The average ranks diagram for Nemenyi’s test, comparing different values of the parameter w, \(w\in \{0.25, 0.5, 0.75, 1.0\}\), for the Symbolic score computed from the RF ensemble

The diagram reveals that only the Symbolic score with weight \(w = 1.0\) is statistically significantly worse than the rankings with weights \(w = 0.5\) and \(w = 0.25\). This can be explained by Eq. (1): the value of 1.0 for the weight is the only one where the depth of the node where an attribute appears is not taken into account when computing the relevance.

Since the average ranks of the ranking methods with \(w = 0.25\), \(w = 0.5\), \(w = 0.75\) and \(w = 1.0\) are respectively 2.31, 2.27, 2.56 and 2.85 for bagging, and 2.40, 2.40, 2.35 and 2.88 for ET, the ranking Symb50 is a reasonable choice for all three ensembles, since it is always ranked at least second. The reason for this is less obvious, but we hypothesize that it could be an artifact of the algorithm for inducing ensembles. Namely, the splits in the nodes of the trees are binary. If we assume that the best test in an internal node \({\mathscr {N}}\in {\mathcal {T}}\) partitions the examples approximately in half, then the attribute in \({\mathscr {N}}\)’s test influences one half of the instances that arrive to its parent; hence, the parent should receive twice as large a reward as each of its two children.

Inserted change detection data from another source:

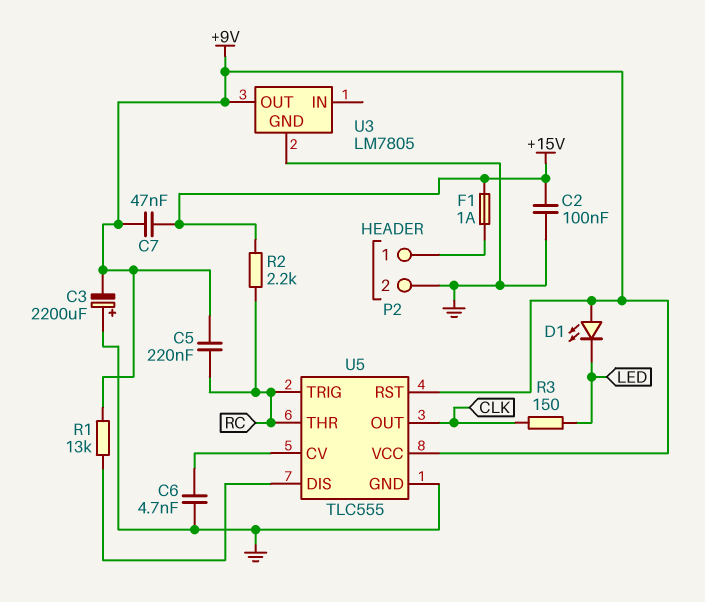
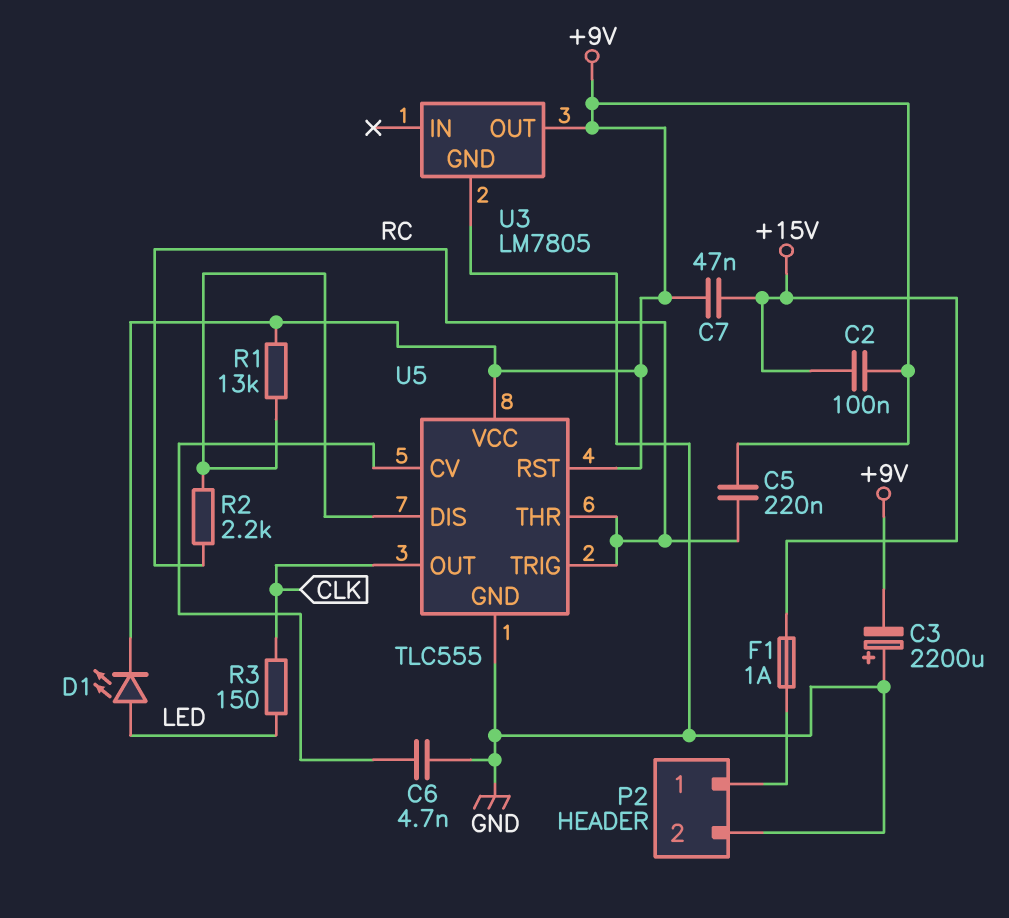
C2: 100nF (+15V, GND) -> 100nF (+9V, +15V)
D1: LED (A +9V, K LED) -> LED (A LED, K +9V)
R2: 2.2k (+15V, RC) -> 2.2k (RC, U5/DIS)

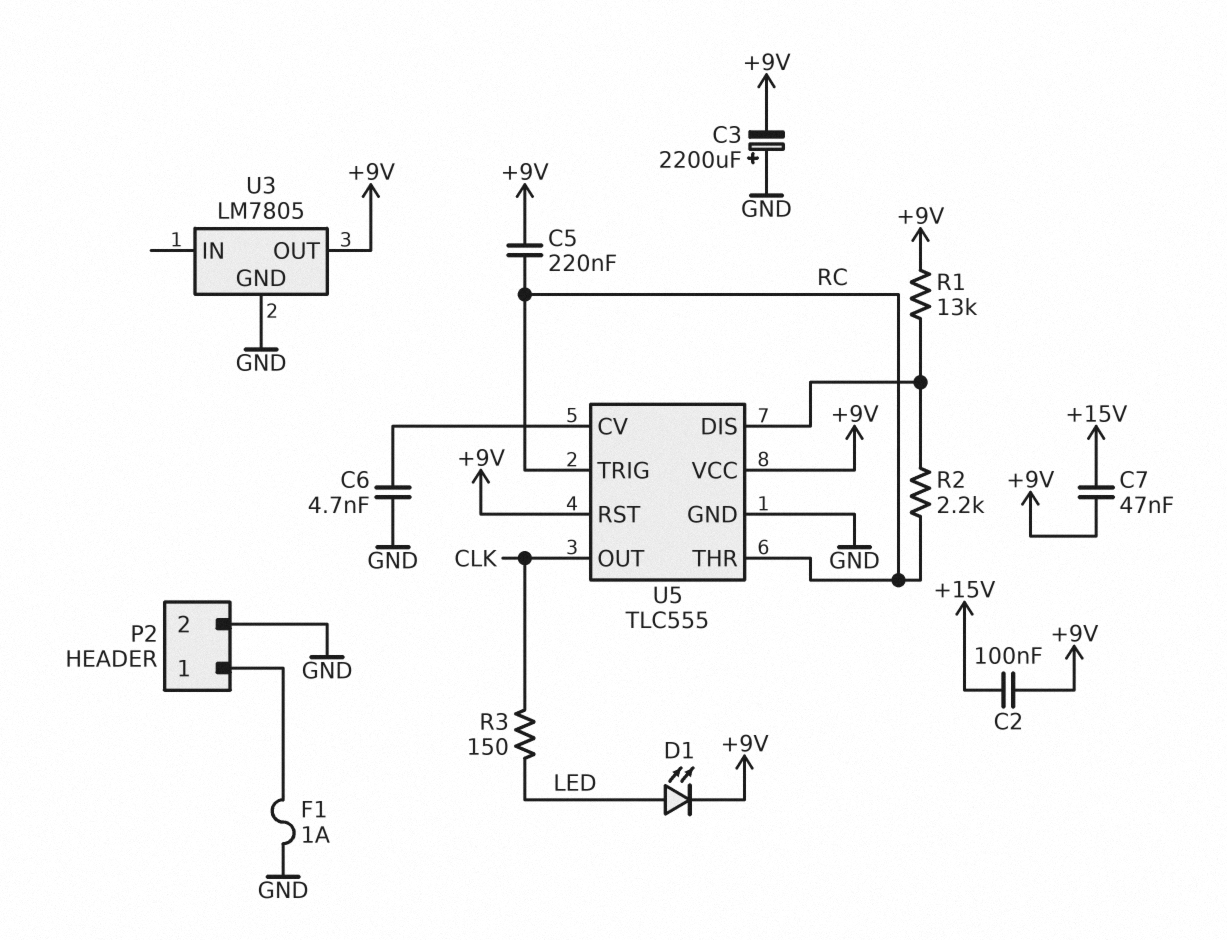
F1: 1A (+15V, P2/1) -> 1A (GND, P2/1)

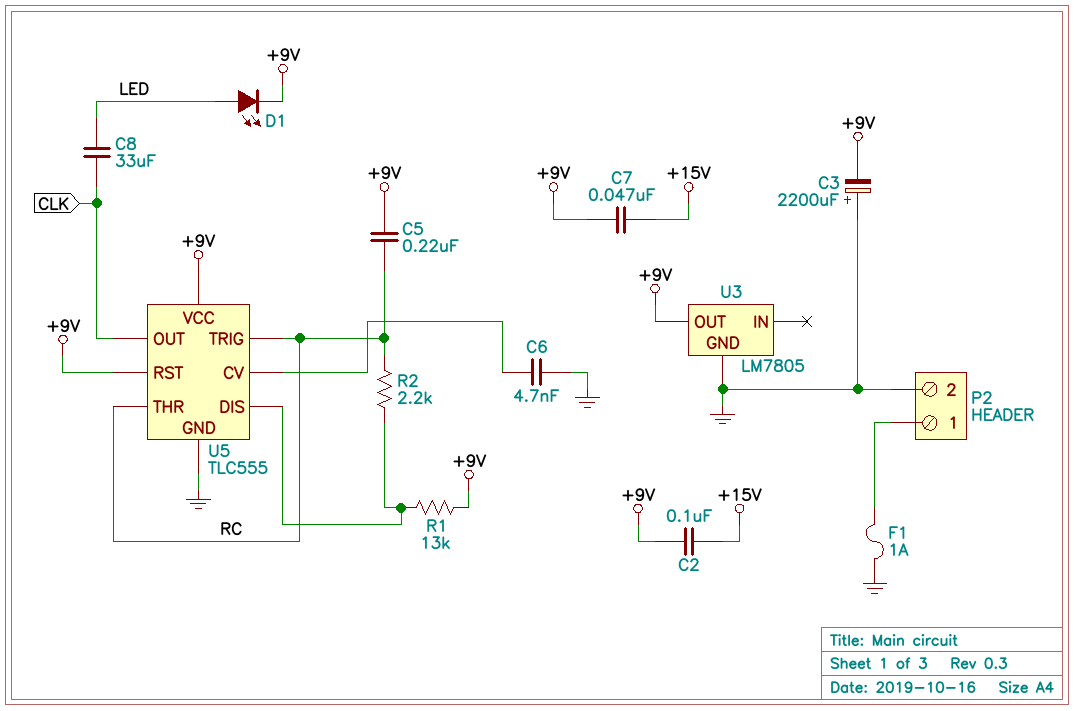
C8: none -> 33uF (CLK, LED)
R3: 150 (CLK, LED) -> none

The value \(w = 0.5\) was, for this same reason, selected also in the \(\overline{\hbox {STR}}\) versions of the scores.

4.6 Parameter instantiation for the relief score

Since the sizes of datasets range over different orders of magnitude, the number of iterations m is specified as a proportion of the size of \({\mathscr {D}}_\text {TRAIN}\). The considered values are \(m\in \{1\%, 5\%, 10\%, 25\%, 50\%, 100\% \}\). On the other hand, since the number of neighbors k controls the level of locality, it is better given in absolute values. Our choice is to consider the values \(k\in \{1, 5, 10, 15, 20, 25, 30, 40\}\).

The influence of weighting is investigated with two values of the weighting parameter that result in two extreme weighting schemes: \(\sigma = 0\) corresponds to no weighting, i.e., all neighbors have equal influence, and \(\sigma = 0.05\), that results in a weighting scheme where the possible 40th nearest neighbor has only \(\sim 2\%\) of the influence of the nearest neighbor, see Fig. 2.

Fig. 2
figure 2

The influence for the neighbors k in the range \(1\le k\le 40\) for the Relief score when \(\sigma = 0.05\). The weights are normalized so that the weight of the nearest neighbor equals 1

5 Results and discussion

In this section, we present and discuss the results of the comprehensive experimental evaluation. First, we discuss the results for the ensemble-based scores. Next, we present the parametrization of MTR-Relief. At the end, we compare the performance of the proposed ensemble-based and Relief-based feature ranking methods.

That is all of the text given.